The constitutional question is not
about whether uncertainty exists in psychiatric prognostication or capacity
assessments. The question is whether uncertainty or moral opposition can
withstand constitutional scrutiny as a basis for denying Scully and an entire
class of competent adults even the opportunity to be assessed for MAiD. If fear
is insufficient to justify categorical exclusion in one context, it does not
become constitutionally sufficient simply because the suffering is psychiatric
rather than physical. “We all must demand that we mentally ill will be accorded
identical human rights as the physically ill, with access to MAiD on the very
same conditions that they have.”[6]
Conclusion
We agreed to this exchange on the
understanding that it would be thoughtful, respectful, and focused on the
agreed-upon topics. Rather than continuing to talk past one another, we saw it
as an opportunity to engage directly in each of our concerns and differing
opinions, and give readers a genuine chance to consider both views.
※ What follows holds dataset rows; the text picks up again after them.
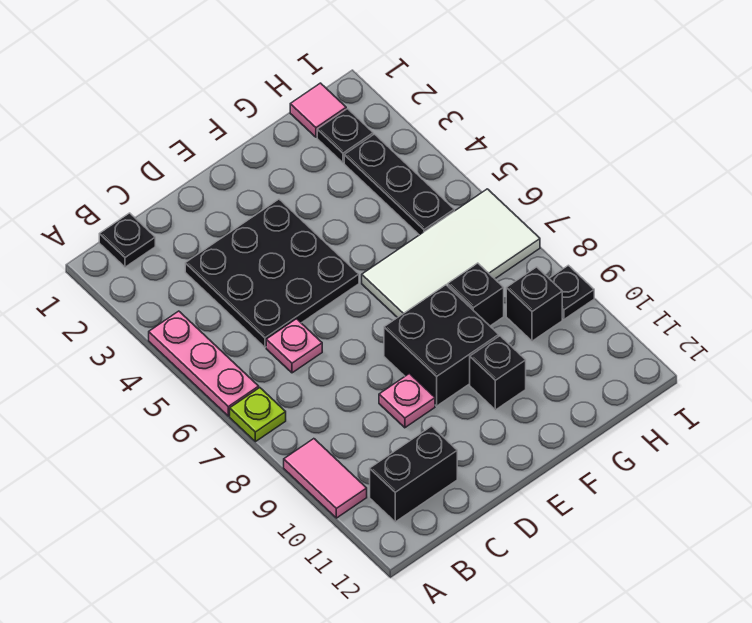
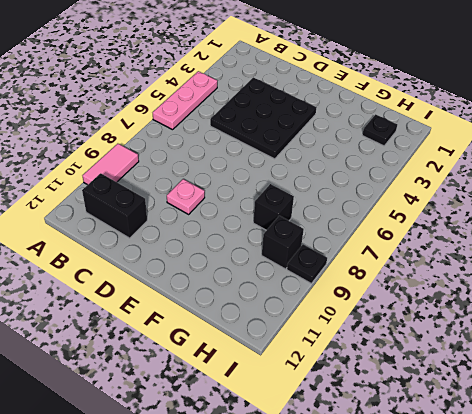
none -> lime plate A7 level 1
none -> black plate B1 level 1
none -> pink plate C6 level 1

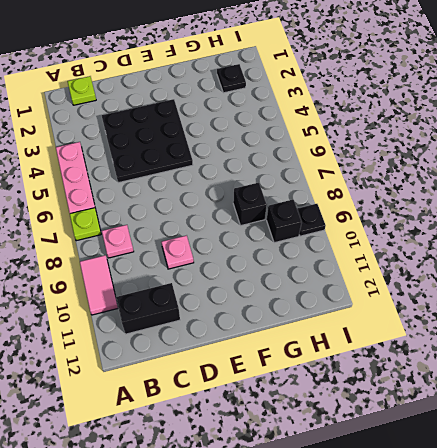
lime plate B1 level 1 -> black plate B1 level 1
pink plate B8 level 1 -> pink plate C6 level 1
none -> black brick E8:F9 level 1
none -> white tile F6:I7 level 1
none -> black brick F10 level 1

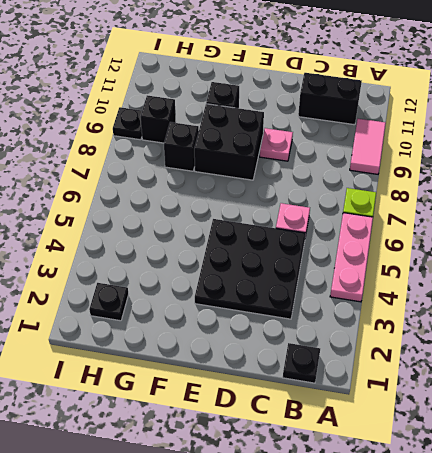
none -> white tile F6:I7 level 1
none -> pink tile H1 level 1
none -> black plate H3:H5 level 1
However, at the announcement of this
exchange, Friesen stated, “the more public interest which is stimulated, the
more, we believe, that our own positions will gain traction.”[7]
By his own framing, this was never about engaging meaningfully with complex
ethical and clinical questions. It appears his purpose was amplification and
spectacle. It was an opportunity for him to rail against MAiD before an
audience that may not ordinarily engage with his work.
He also seemed to think this was
something to be won — a “cage fight,” even a “battle of the titans,” as he put
it in one of our email exchanges. From his perspective, it was a contest, with
readers cast as spectators rather than participants in a careful and principled
dialogue. What could have been a meaningful exchange between individuals with
opposing views was instead turned into a battleground.
Discussions about MAiD — particularly
where mental illness is the sole underlying medical condition — require good
faith, intellectual humility, and genuine seriousness. Mr. Friesen’s approach
to this exchange was, in our view, fundamentally unserious.
Readers deserve better.
References
[3] Scully, John. Am I Dead Yet?: 71 Countries, 36 War Zones, One Man's
Opinion. Fitzhenry & Whiteside Ltd, 2008.